Stolen content alert: this content belongs on Royal Road. Report any occurrences.
The medical bay is a small room, built with the idea in mind that if more than half of the base staff were too ill or injured to tend to the others, then they likely would not survive until the next shuttle arrived, anyway. It’s the precise polar opposite of the greenhouse, in her mind. It’s all perfectly white, made of lightweight polymer materials and designed to show any stain or smudge, to encourage keeping it clean and sterile. There are three beds, a variety of medical equipment that Constance only loosely remembers how to use from her training, and a small terminal that contains the medical records of all of the current inhabitants of the base. It is empty, however, and the lack of any stains suggests that nobody has been in it recently, either. Neither did she see any blood stains anywhere in the hall, or anywhere else aside from the greenhouse, for that matter. Curiouser and curiouser.
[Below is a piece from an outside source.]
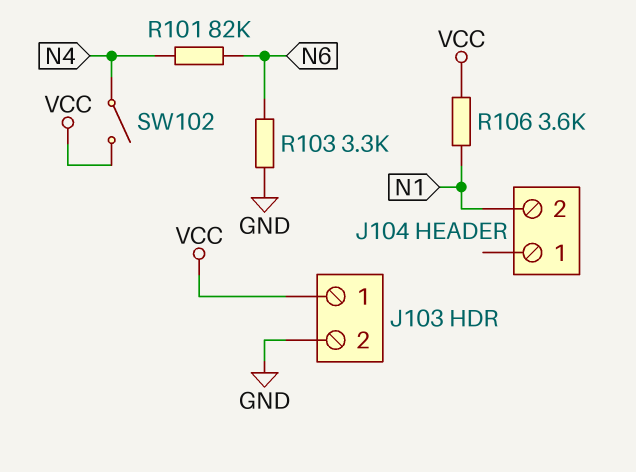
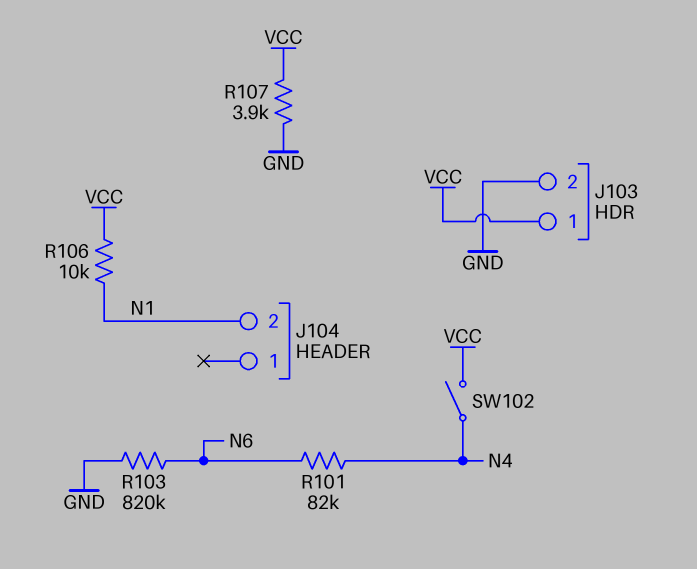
R103: 3.3k (GND, N6) -> 820k (GND, N6)
R106: 3.6k (N1, VCC) -> 10k (N1, VCC)
R107: none -> 3.9k (GND, VCC)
For wont of any evidence of Hazel’s presence in the habitat, she resolves to make a report to the warden about Hazel’s injury after she bathes. The greenhouse, after all, is hot and humid at the best of times, and the pressure suit tends to exacerbate the issue. Bathing on the base is not terribly pleasant at the best of times, because filtration systems are heavy and expensive, and despite its many curious properties, Erinyes does not have an abundance of usable fresh water. Water is heavily rationed, and so the process mostly amounts to taking off her clothes in one of the habitat’s two very small bathrooms, and taking a standing sponge bath. The water is lukewarm at the best of the times, and the antibacterial gel lacks any scent, and so the whole thing is distinctly pleasureless. It does help to make the whole place a lot more tolerable to live in for extended periods of time, though. During the process of removing her clothes, she notices specks of blood staining the sides of her boots, and sighs. Cleaning that particular variety of synthetic leather is a real bitch.
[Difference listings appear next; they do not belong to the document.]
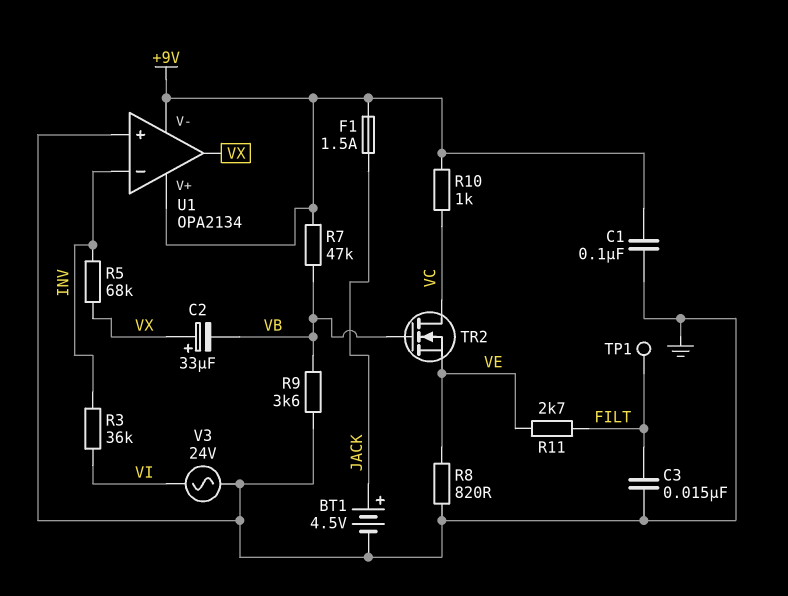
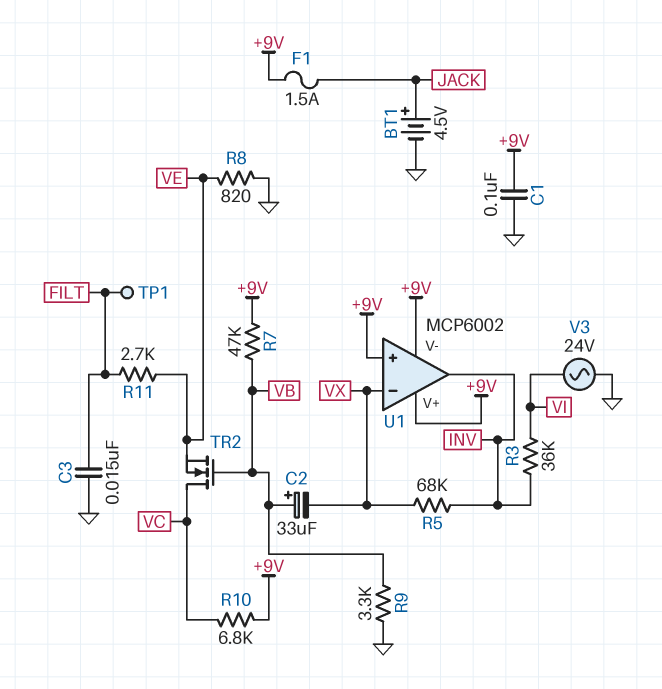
C2: 33uF (plus VX, minus VB) -> 33uF (plus VB, minus VX)
R9: 3.6k (GND, VB) -> 3.3k (GND, VB)
R10: 1k (+9V, VC) -> 6.8k (+9V, VC)
U1: OPA2134 -> MCP6002
U1 pin in+: GND -> +9V
U1 pin in-: INV -> VX
U1 pin out: VX -> INV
When she’s done cleaning herself, she makes her way from the showers to her room. Because her room is the last one, at the end of the hall, she has to pass by those of every other person on the base, and the door right before her own gives her pause, because it is slightly ajar. It’s the warden’s room. If it were anybody else’s, she might do them the kindness of reaching out to close it, but the warden frightens her, slightly, so she ignores it. Instead, she passes by the door and to her own room, which is a tiny thing with a bed, a combination dresser/desk/nightstand, and precious little else. They are, strictly speaking, allowed to decorate their rooms with any personal effects that they might have, but Constance didn’t want to risk anything being confiscated for being against company policy.
Constance has been occupying herself in her precious little spare time (such as it is, for somebody who is functionally on-call 24/7) by reading old books that she pulled from an archive on her datapad. Tonight as on most nights, she strips down her uniform to the bare minimum of decency, turns off the light, and curls up on her bed with the datapad. Quite unlike most nights, though, she doesn’t make it ten pages into the old romance novel before nodding off into fitful, restless sleep.